In this sense, Madeleine corresponds to the archetypal dark-haired "black sheep," who comforts the blonde innocent and makes Lena know her own real worth, namely that Lena is crammed with untapped resources and desires. Madeleine's solitary job search in Paris fails. The women think they would like to create a societé[4] — which in French means society as well as corporation. Their economic dream takes form. It would let them go beyond their other labor — lover — and let them join socially as well as domestically.

The film's last section exaggerates all the tensions the two women have faced in order to reach out for each other. Madeleine has entered an intense period of depression after realizing Lena would not return to Paris to join her in business. "I knew I shouldn't have let you go back to Lyon," reads Madeline's voice-over from a letter as we see Lena busying herself for the grand opening of the boutique Michel has financed. At this point, even though Lena can at last gain independence and a sense of self-value by entering the public sphere, she still functions within the parameters of her "husband's" expectations. Michel clearly would deny both Lena's freedom and her real desires. When he can no longer deny Lena's feelings for Madeleine, Michel finally ransacks and destroys the new store. His fury is like a displaced rape, a desperate attempt to possess the body of his wife.

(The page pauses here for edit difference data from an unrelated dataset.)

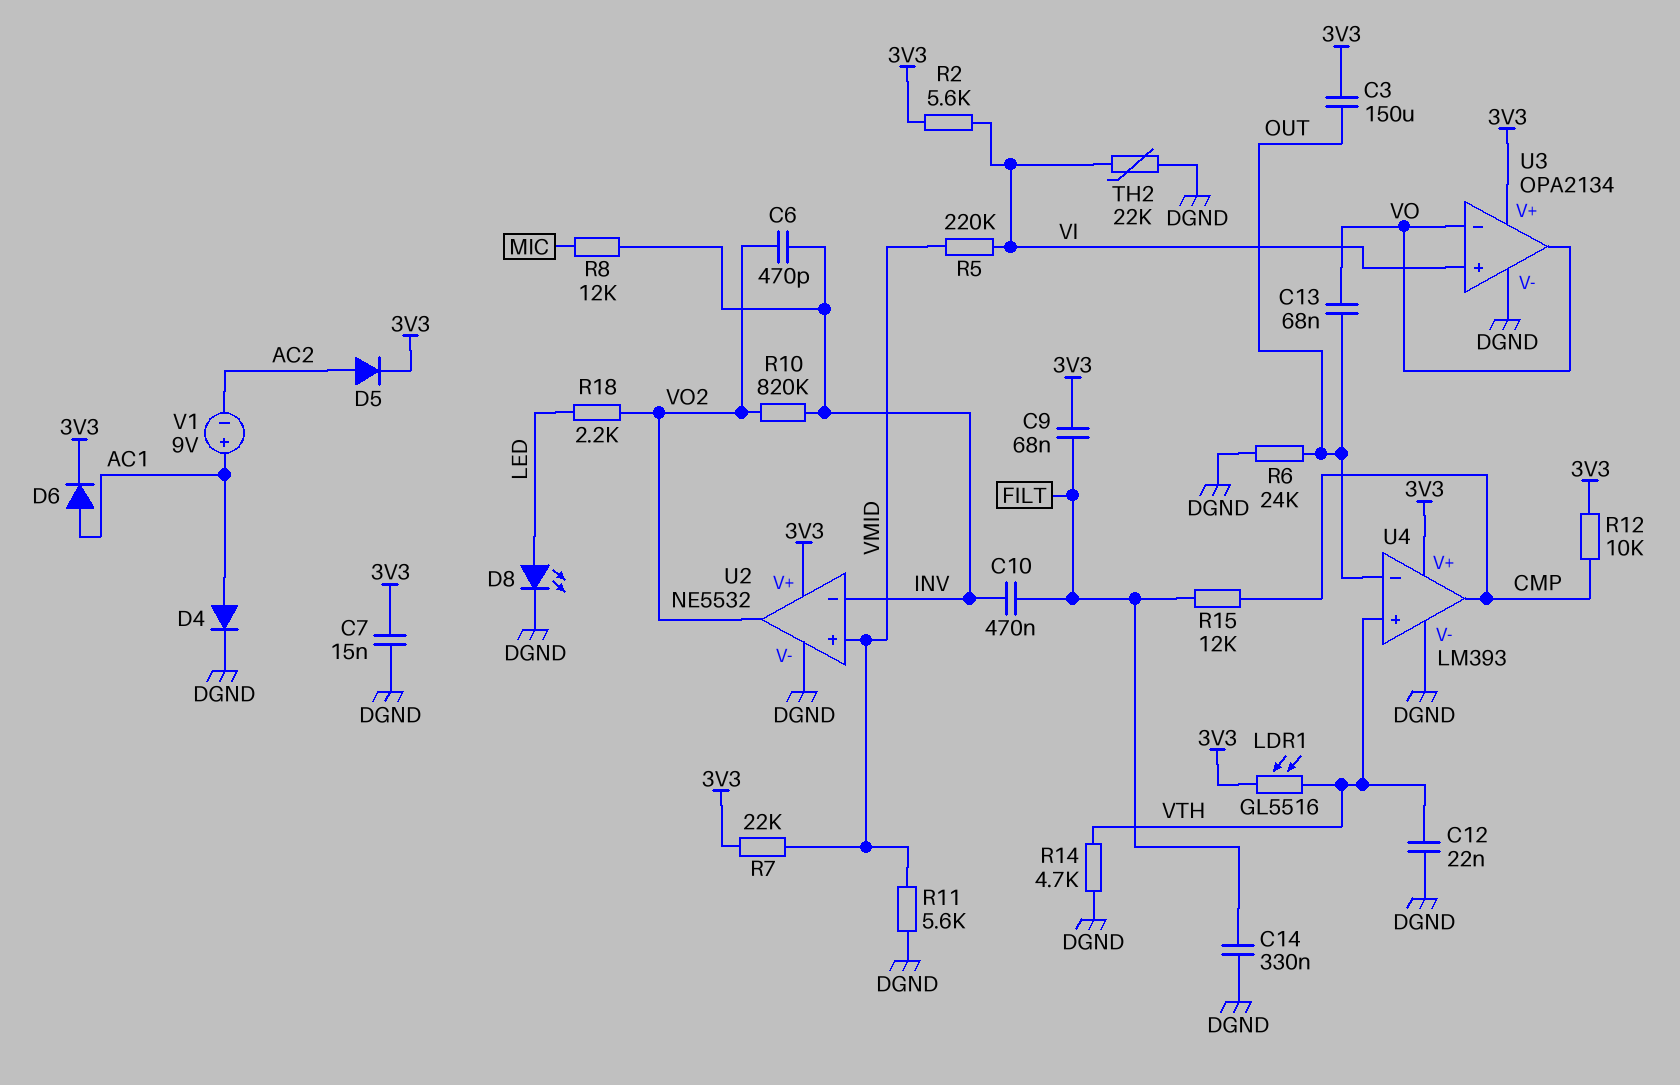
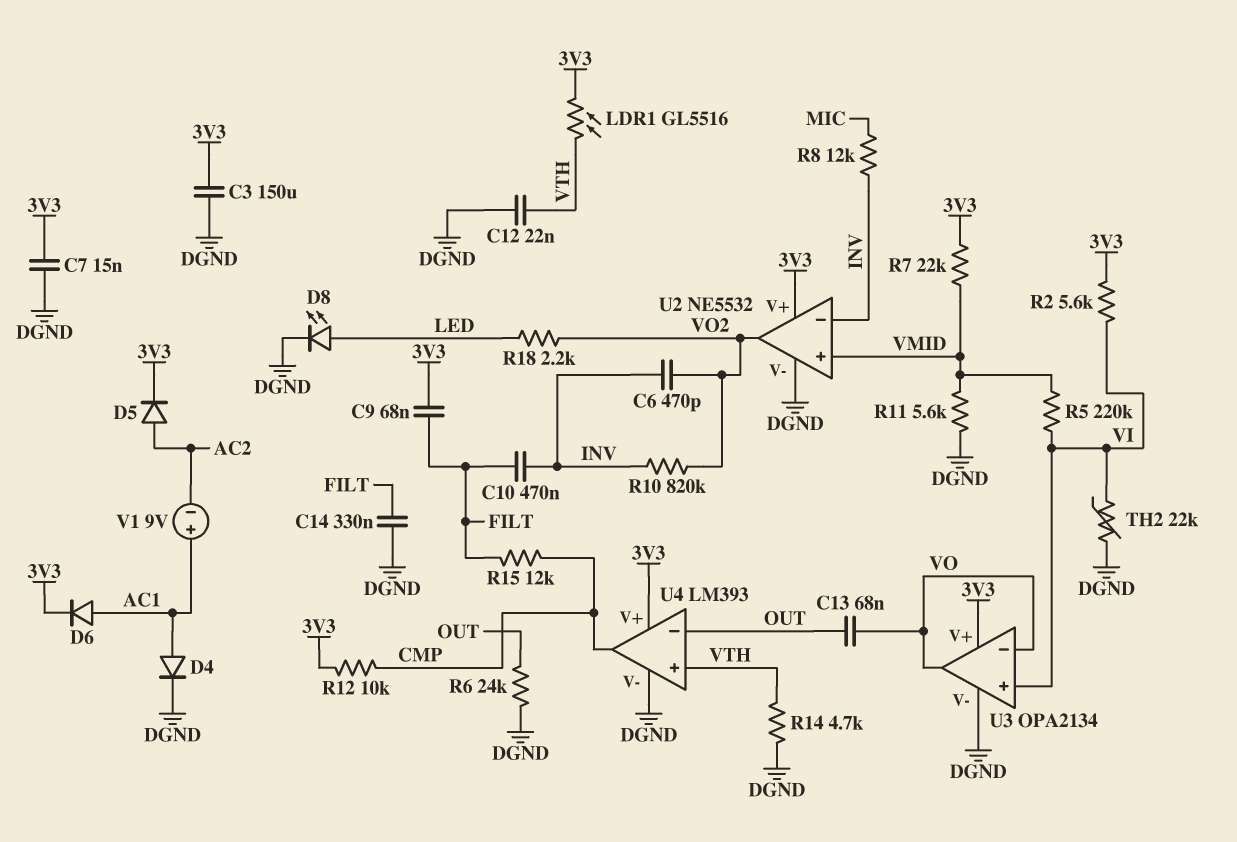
C3: 150uF (3V3, OUT) -> 150uF (3V3, DGND)

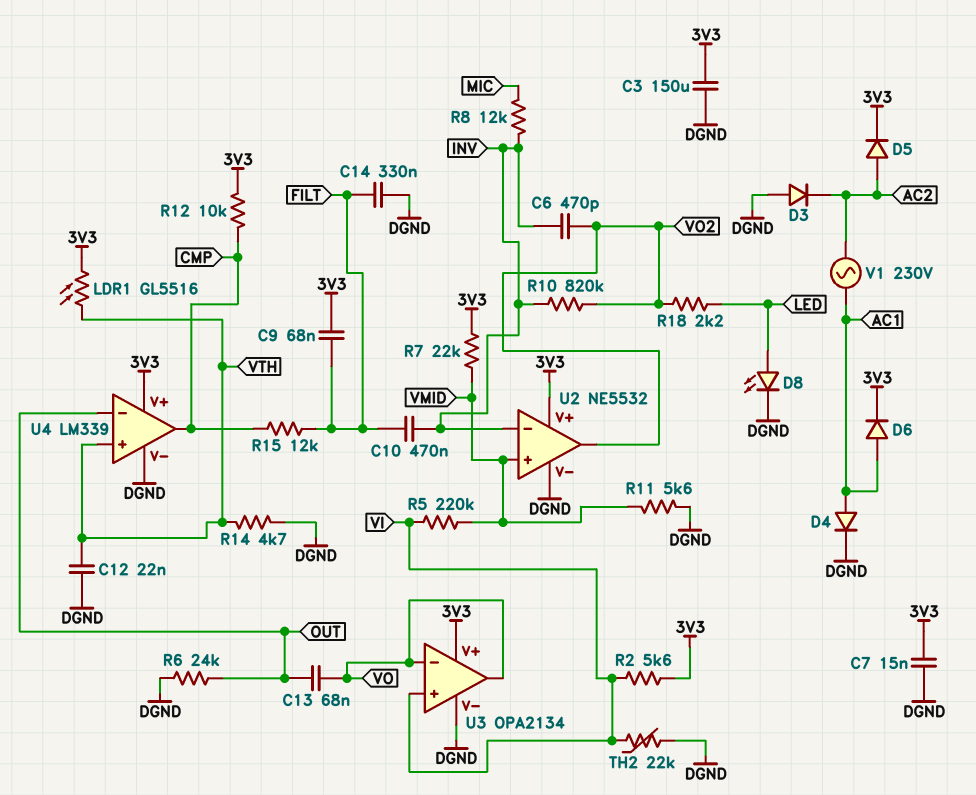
D3: none -> diode (A DGND, K AC2)
U4: LM393 -> LM339
V1: 9V (plus AC1, minus AC2) -> AC 230V (AC1, AC2)

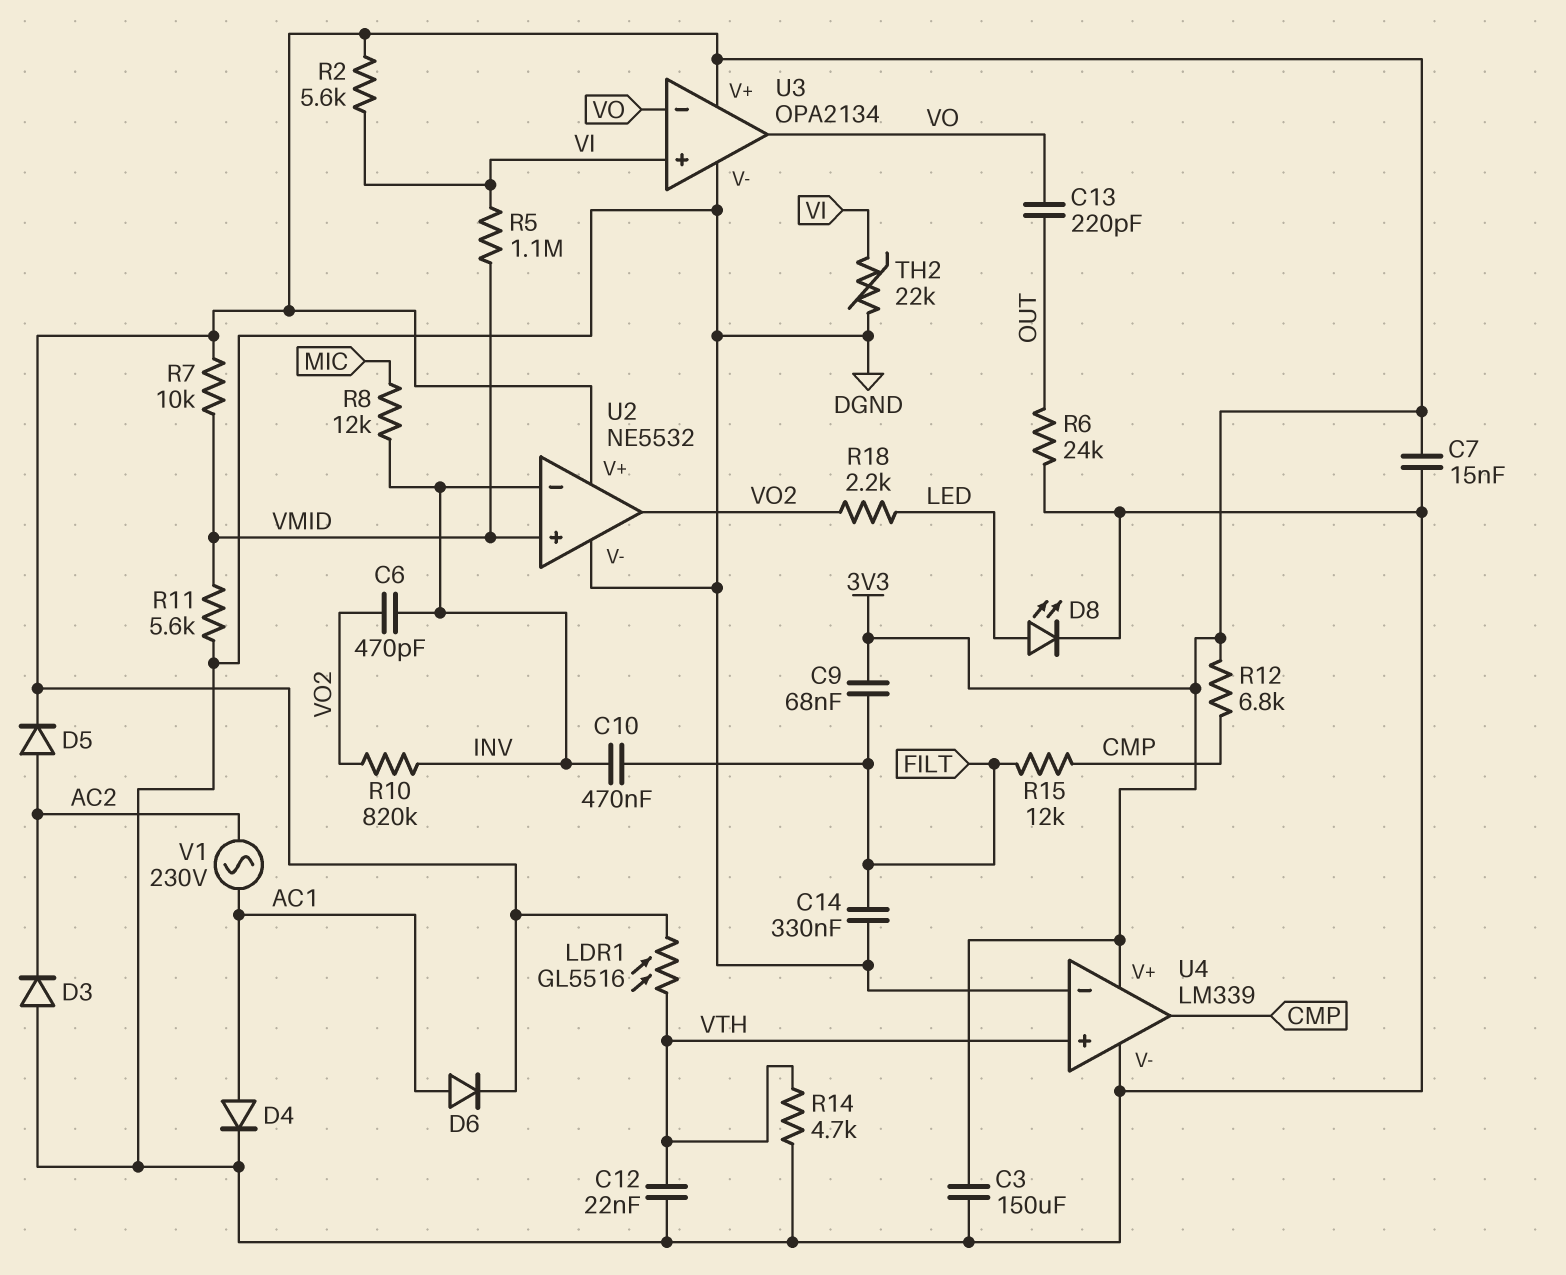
C13: 68nF (OUT, VO) -> 220pF (OUT, VO)
R5: 220k (VI, VMID) -> 1.1M (VI, VMID)
R7: 22k (3V3, VMID) -> 10k (3V3, VMID)
R12: 10k (3V3, CMP) -> 6.8k (3V3, CMP)
U4 pin in-: OUT -> DGND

Now the two women begin living together, begin a communal life. In the last sequence, Michel still tries to win Lena back. He tests her resolution by asking, "And me, don't I matter?" She looks at him and simply replies, "I'm sorry, Michel." Now Lena's acts are her own, at last, but the filmmaker never denies the complexity of women's roles. Kurys presents the last sequence shot in the women's new "family" home from the girl child's viewpoint, full of oedipal longing for the rejected, ejected, beloved father. And it is that child's perspective which in the final credits the filmmaker claims as her own.

Notes

1. See Erving Goffean in Interaction Rituals: Essays on Face-to-Face Behavior on expectations and obligations between psychiatrists and their patients. Lena plays the "patient" role to Michel.

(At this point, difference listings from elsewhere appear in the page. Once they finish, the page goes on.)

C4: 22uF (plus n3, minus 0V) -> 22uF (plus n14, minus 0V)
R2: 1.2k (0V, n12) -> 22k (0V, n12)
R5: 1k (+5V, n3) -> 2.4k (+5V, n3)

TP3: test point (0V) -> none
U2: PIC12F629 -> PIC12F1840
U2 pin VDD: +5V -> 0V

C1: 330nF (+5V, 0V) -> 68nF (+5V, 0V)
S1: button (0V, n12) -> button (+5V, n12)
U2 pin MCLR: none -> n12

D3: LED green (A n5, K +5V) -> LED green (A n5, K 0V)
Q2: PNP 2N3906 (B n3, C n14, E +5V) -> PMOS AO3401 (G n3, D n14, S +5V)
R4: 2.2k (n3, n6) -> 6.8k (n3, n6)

2. See Michelle Zimbalist Rosaldo on the classic distinction between power and authority. Woman, Culture, and Society: A Theoretical Overview, edited by M.Z. Rosaldo and Louise Lamphere (Stanford, CA: Stanford University Press, 1974), p. 21

3. See Nancy Chodorow, "Oedipal Asymmetries and Heterosexual Knots," Social Problems, 23: No. 4 (April, 1976), pp. 454-467.

4. Lena has called her store Magdalena, a hybrid compound of both women's names, and the name of that redeemed prostitute in the New Testament.